I'm pretty sure they'd find a fair amount of fuzzy dice at a Jersey Shore cleanup, though...
So we were walking, on this gorgeous day, on Lafayette today in the E. Village and we see a black Rolls Royce convertible (!) (Rolls Royce! Convertible!) pull over and stop for some dude ahead of us who they start talking to. Must be a friend of the driver or the passenger. Who's the guy in the passenger seat in a pink baseball cap and pink polo shirt, all preppy-lookin? Russell Simmons! Hairless wrinkly man in his own weird ass get up (so strange to see an old man in preppy boys' wear), most likely from his very own Phat Farm. In a Rolls Royce convertible! (HOLY SHIT! The car, not Simmons). We couldn't make out who the driver was though -- we didn't look again. Had to be unfazable New Yorkers who after recognizing who it was, ignore the whole thing -- we had places to go...on our way to have a Japanese snack, octopus in dough fritter thingy -- and keep on walking (and then gush about it later in a blog).

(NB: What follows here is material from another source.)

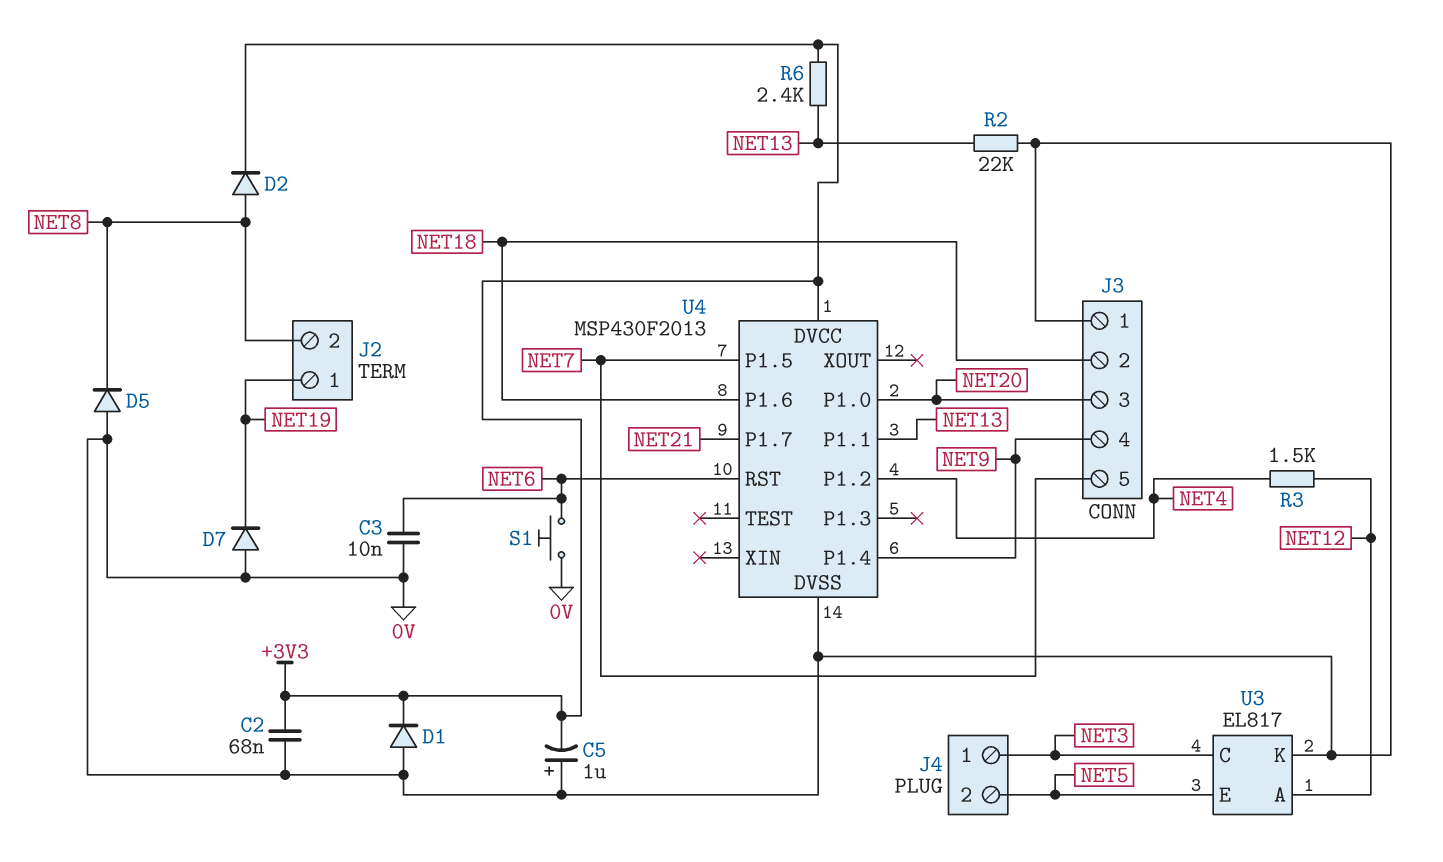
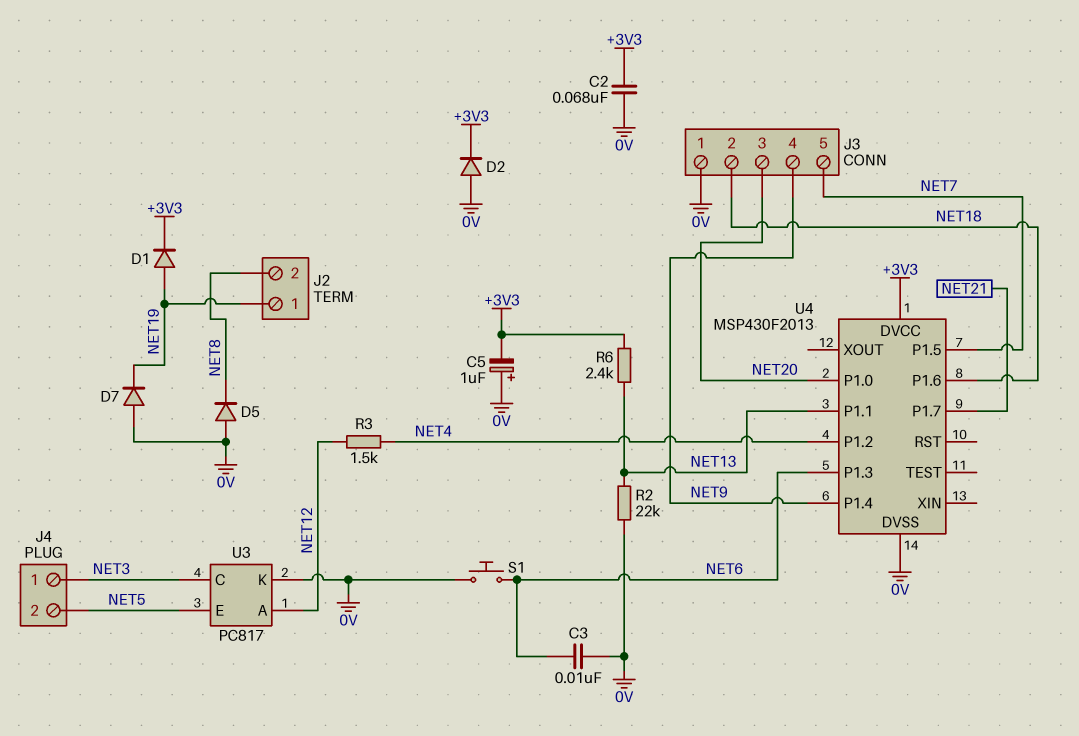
D1: diode (A 0V, K +3V3) -> diode (A NET19, K +3V3)
D2: diode (A NET8, K +3V3) -> diode (A 0V, K +3V3)
U3: EL817 -> PC817
U4 pin P1.3: none -> NET6
U4 pin RST: NET6 -> none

Another celebrity sighting about a month ago, on the way from friend's apt. to Gray's Papaya (I'm still all class) on the Upper West Side: Steve Martin covered up in baseball cap and sunglasses, and I think dog. Much more exciting than Russel Simmons.
And every Friday at work, Simon Schama, a man who does not stop talking (really really loud, almost announcing) or cracking jokes. I have the glorious administrative task of helping him open his classroom door (old lock, old key).
While we're on the topic, I have a new way of cooking corn on the cob, which is everywhere in all stores now that it's warm. A few weeks ago, craving summer and grilled food in our little apartment, I decided to broil the corn. Nothing wrong with regular boiled corn, but I just don't like the sogginess and excess water. The same way boiled lobster, as opposed to steamed or baked, gush out water when you crack into a claw, which I think is kind of nasty. Without a barbeque (or a back yard...or a terrace...or a barbeque...or someone with any of those nearby), I had started wrapping corn in aluminum foil and just cooking it in the oven, like a baked potato but of course for much less time (I guess I could have also just cooked it in it's own husk, but I pictured a burnt-black husk and a big mess in the oven and lots of smoke). This is good too, but i decided to take it to the next step, in my own little makeshift grilled way. You really have to pay attention to the corn in the broiler (the risk of burning) and keep on basting it (I used butter), and rotating it as if it had four sides. It doesn't come out as plump or juicy, but it's quite tasty.
OK. Back to Sunday night pre-work week dread.